Section 10. Fee-Based or Other Programs. In connection with certain
fee-based or other programs offered by a Fund's investment adviser or its
affiliates or by financial intermediaries having agreements with the Distributor
pursuant to Section 7 hereof, the Distributor and its affiliates are authorized
to offer and sell shares of the Funds, as agent for the Corporation, to
participants in such programs. Similarly, any Shares of a Fund sold through a
fee-based or other program offered by a financial intermediary shall be sold by
such intermediary acting as agent. The terms of this Agreement shall apply to
such sales, including terms as to the offering price of Shares, the proceeds to
be paid to the Funds, the duties of the Distributor, the payment of expenses and
indemnification obligations of the Funds and the Distributor.
Section 11. Duration and Termination of this Agreement. This Agreement
shall become effective as of the date indicated on Schedule A and shall remain
in force with respect to any Fund until May 1, 2001 and thereafter, but only for
so long as such continuance is specifically approved at least annually by (i)

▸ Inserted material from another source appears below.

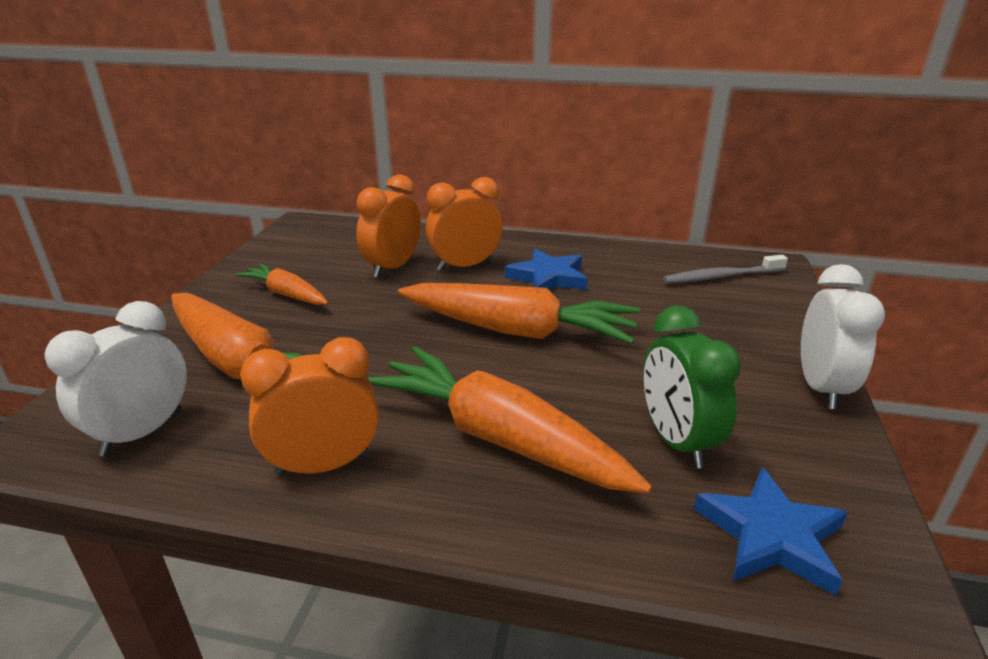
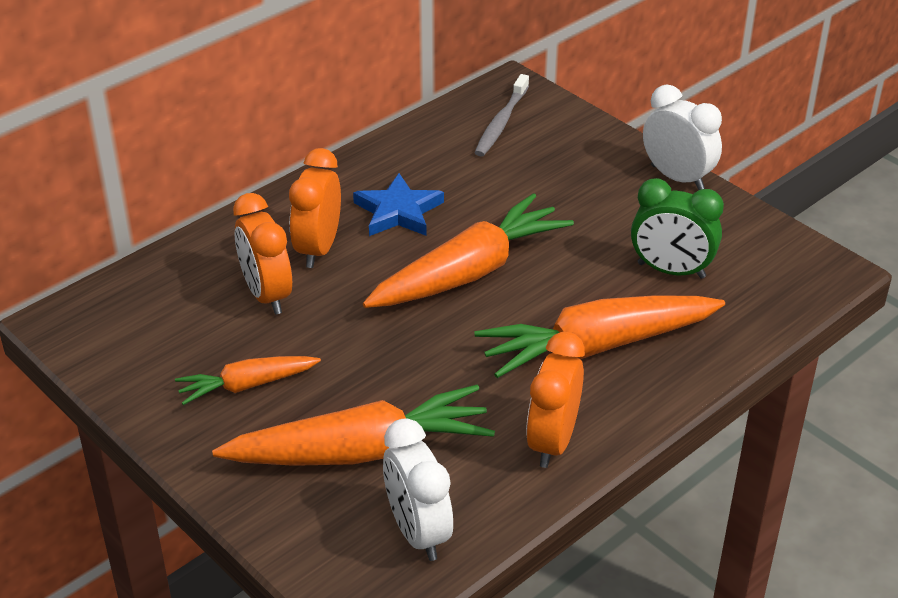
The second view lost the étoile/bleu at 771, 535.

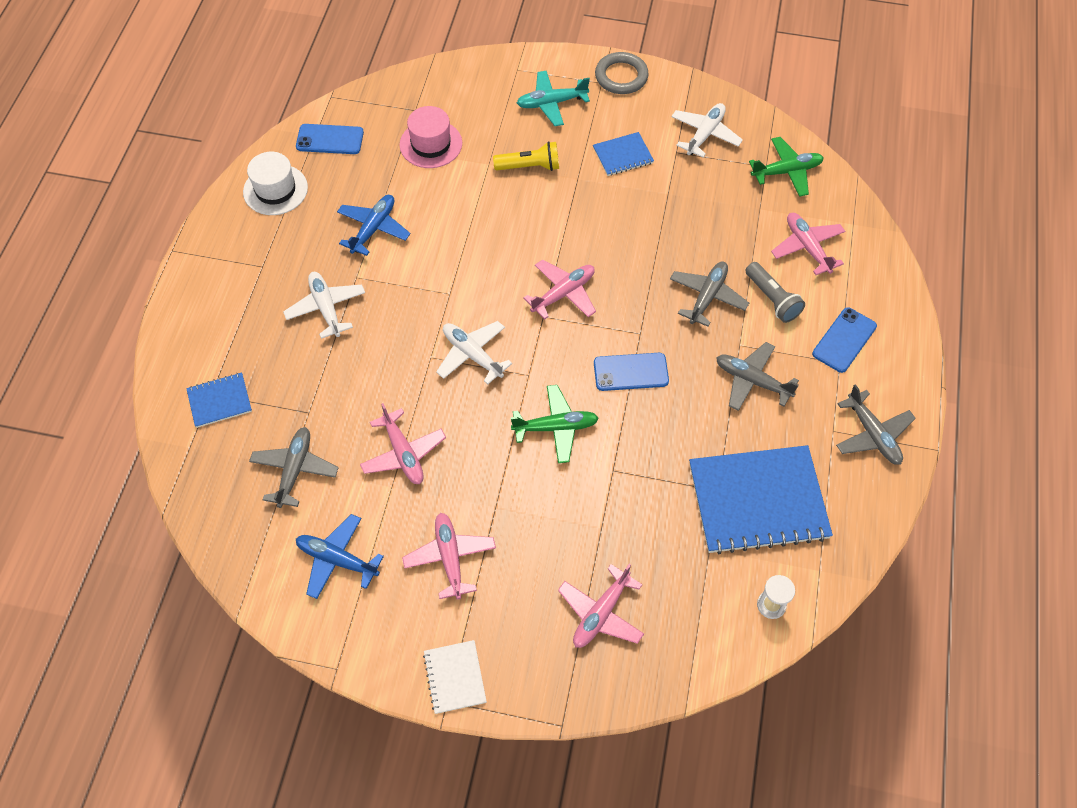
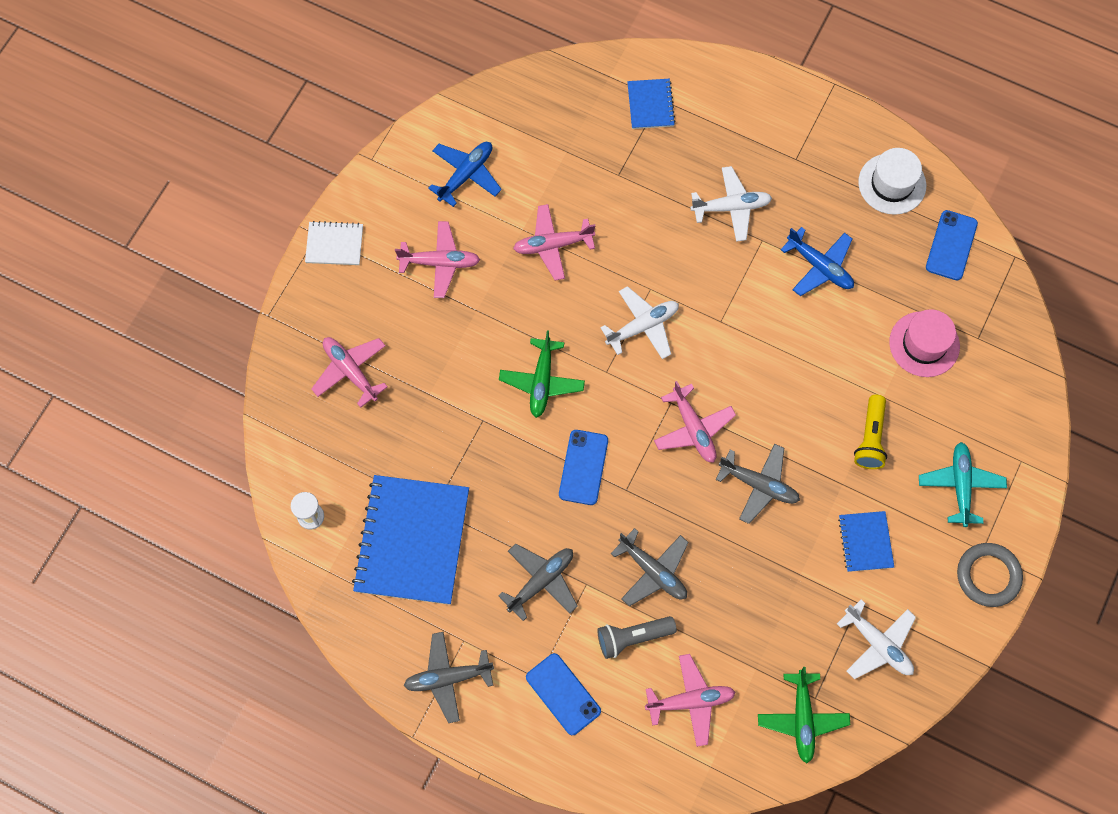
The avion/gris ended up elsewhere, having gone from 295, 470 to 759, 485.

the Directors or, with respect to any one Fund, by the vote of a majority of the
outstanding voting securities of that Fund and (ii) by the vote of a majority of
those Directors who are not parties to this Agreement or interested persons of
any such party cast in person at a meeting called for the purpose of voting on
such approval.
This Agreement may be terminated at any time, without the payment of any
penalty, with respect to any Fund or Funds by the Directors or by vote of a
majority of the outstanding voting securities of the applicable Fund(s), or by
the Distributor, on sixty days' written notice to the other party. This
Agreement shall automatically terminate in the event of its assignment.
The terms "vote of a majority of the outstanding voting securities,"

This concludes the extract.